BY Brandon Voss
July 09 2010 4:25 PM ET
From its 1985 opening until its untimely closure on gay pride Sunday in 2008 due to rising rents in Manhattan’s Meatpacking District, Florent bloomed as a unique 24/7 dining institution ruled by charismatic gay owner Florent Morellet, an HIV-positive equal rights and AIDS activist with a sweet tooth for drag parties and posting his T-cell count above the daily special. Native New Yorker and longtime Florent devotee David Sigal documented the iconic diner’s last months and interviewed its most famous fans in Florent: Queen of the Meat Market, which screens July 11 and 14 at Outfest 2010 — his third showing at Outfest after The Look, a 2003 film about a teen modeling competition, and Conception, a 1996 short about a lesbian couple having a baby with their gay friend. Sigal, who’s also a co-producer of the upcoming spy thriller Fair Game, laments the empty spot Florent’s finale left on the scene and in his stomach.
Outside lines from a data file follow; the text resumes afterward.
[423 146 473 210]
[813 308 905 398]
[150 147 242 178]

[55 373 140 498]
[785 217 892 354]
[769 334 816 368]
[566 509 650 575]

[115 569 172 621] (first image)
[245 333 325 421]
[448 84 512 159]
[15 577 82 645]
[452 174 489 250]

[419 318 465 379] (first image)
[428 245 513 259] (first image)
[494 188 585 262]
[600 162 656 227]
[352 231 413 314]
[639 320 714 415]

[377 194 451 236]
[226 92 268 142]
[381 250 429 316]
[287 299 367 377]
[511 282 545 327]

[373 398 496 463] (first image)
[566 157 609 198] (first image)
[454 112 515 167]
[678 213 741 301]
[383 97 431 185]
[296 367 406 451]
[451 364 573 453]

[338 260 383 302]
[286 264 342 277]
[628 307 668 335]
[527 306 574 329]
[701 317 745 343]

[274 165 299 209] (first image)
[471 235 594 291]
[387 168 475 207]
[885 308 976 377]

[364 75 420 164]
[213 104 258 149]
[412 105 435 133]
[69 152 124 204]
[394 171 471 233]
The Advocate: Florent clearly meant many different things to many different people. What about the place compelled you to make a film about it?
David Sigal: I felt like this little diner in the Meatpacking District had so many stories to tell — stories about New York, activism, historical preservation, art, celebrity, culture, and how one person could really make a difference.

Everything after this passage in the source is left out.